You are viewing a plain text version of this content. The canonical link for it is here.

Posted to solr-user@lucene.apache.org by F Knudson <fk...@lanl.gov> on 2008/07/24 15:53:35 UTC

Tokenizing and searching named character entity references

Greetings:

I am working with many different data sources - some source employ "entity
references" ; others do not.  My goal is to make the searching across
sources as consistent as possible.

Example text - 

Source1:   weakening H&delta; absorption
Source1:   zero-field gap &omega;

Source2:  weakening H delta absorption
Source2:  zero-field gap omega

Using the tokenizer solr.HTMLStripWhitespaceTokenizerFactory for Source1 -
the entity is replaced with the "named character entity" - 

This works great.  

But I want the searching tokens to be identical for each source.  I need to
capture &delta;  as a token.


<fieldType name="text" class="solr.TextField" positionIncrementGap="100">
      <analyzer type="index">
       <tokenizer class="solr.HTMLStripWhitespaceTokenizerFactory"/> 
       <filter class="solr.SynonymFilterFactory" synonyms="synonyms.txt"
ignoreCase="true" expand="true"/>
       <filter class="solr.ISOLatin1AccentFilterFactory"/>
       <filter class="solr.WordDelimiterFilterFactory" generateWordParts="1"
generateNumberParts="1" catenateWords="1" catenateNumbers="1" catenateA
ll="0"/>
        <filter class="solr.LowerCaseFilterFactory"/>
        <filter class="solr.RemoveDuplicatesTokenFilterFactory"/>
      </analyzer>
</fieldType>
 
Is this possible with the SOLR supplied tokenizers?  I experimented with
different combinations and orders and was not successful.

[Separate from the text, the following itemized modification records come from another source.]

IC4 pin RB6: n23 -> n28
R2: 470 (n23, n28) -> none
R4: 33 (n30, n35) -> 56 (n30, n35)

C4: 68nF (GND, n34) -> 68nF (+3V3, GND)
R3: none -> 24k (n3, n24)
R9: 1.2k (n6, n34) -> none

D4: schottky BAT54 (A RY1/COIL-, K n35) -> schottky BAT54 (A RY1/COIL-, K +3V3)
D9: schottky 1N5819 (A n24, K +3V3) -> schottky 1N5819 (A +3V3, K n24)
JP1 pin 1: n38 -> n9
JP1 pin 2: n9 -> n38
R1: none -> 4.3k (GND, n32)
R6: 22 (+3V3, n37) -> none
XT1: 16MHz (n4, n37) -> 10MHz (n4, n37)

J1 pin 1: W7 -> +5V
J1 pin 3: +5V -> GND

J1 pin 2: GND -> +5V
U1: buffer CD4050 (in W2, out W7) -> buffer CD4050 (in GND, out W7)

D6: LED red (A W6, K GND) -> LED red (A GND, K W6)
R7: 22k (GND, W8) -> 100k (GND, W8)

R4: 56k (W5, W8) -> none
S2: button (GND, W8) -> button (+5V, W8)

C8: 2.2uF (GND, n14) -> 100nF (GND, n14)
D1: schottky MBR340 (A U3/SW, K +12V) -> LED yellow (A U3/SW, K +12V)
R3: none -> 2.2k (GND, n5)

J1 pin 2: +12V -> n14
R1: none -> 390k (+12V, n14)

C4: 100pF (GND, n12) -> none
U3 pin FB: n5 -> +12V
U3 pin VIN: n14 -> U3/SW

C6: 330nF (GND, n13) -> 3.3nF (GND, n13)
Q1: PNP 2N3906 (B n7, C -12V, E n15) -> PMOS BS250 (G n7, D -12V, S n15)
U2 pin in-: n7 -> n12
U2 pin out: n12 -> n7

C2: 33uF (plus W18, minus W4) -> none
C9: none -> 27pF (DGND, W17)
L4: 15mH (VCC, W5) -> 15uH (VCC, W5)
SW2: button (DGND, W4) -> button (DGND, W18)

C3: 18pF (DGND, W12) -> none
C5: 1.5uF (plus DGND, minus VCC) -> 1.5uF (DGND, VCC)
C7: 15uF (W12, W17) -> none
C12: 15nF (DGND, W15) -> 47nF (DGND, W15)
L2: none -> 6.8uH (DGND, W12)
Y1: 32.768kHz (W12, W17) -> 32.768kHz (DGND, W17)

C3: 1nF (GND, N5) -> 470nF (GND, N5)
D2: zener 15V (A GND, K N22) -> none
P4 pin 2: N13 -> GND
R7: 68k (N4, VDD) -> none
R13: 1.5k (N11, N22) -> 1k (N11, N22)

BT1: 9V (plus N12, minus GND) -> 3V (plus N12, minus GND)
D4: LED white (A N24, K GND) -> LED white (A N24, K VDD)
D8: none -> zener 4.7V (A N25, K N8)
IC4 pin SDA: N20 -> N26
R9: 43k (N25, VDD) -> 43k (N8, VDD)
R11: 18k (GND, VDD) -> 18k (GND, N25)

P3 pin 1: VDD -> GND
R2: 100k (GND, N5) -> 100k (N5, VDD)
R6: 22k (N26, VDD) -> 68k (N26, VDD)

Is this possible using synonyms?  I also experimented with this route but
again was not successful.

Do I need to create a custom tokenizer?

Thanks
Frances
-- 
View this message in context: http://www.nabble.com/Tokenizing-and-searching-named-character-entity-references-tp18632403p18632403.html
Sent from the Solr - User mailing list archive at Nabble.com.

RE: Tokenizing and searching named character entity references

Posted by Chris Hostetter <ho...@fucit.org>.

: You could extend HTMLStripReader to not decode named character entities, 
: e.g. by overriding HTMLStripReader.read() so that it calls an 
: alternative readEntity(), which instead of converting entity references 
: to characters would just leave the entity references as-is, something 
: like:

Alternately: use SynonymFilterFactory to map any entity "names" to the 
real Unicode character so your "Source2" style docs get "omega" replaced 
with the same character the HTMLStrip*TokenizerFactories generate when 
they encounter the HTML entities.

generating the list of synonyms from the comment at the end of 
HTMLSripReader.java should be easy.


: > Source1:   weakening H&delta; absorption
: > Source1:   zero-field gap &omega;
: > 
: > Source2:  weakening H delta absorption
: > Source2:  zero-field gap omega



-Hoss

RE: Tokenizing and searching named character entity references

Posted by Steven A Rowe <sa...@syr.edu>.

Hi Frances,

HTMLStripWhitespaceTokenizerFactory wraps a WhitespaceTokenizer around an HTMLStripReader.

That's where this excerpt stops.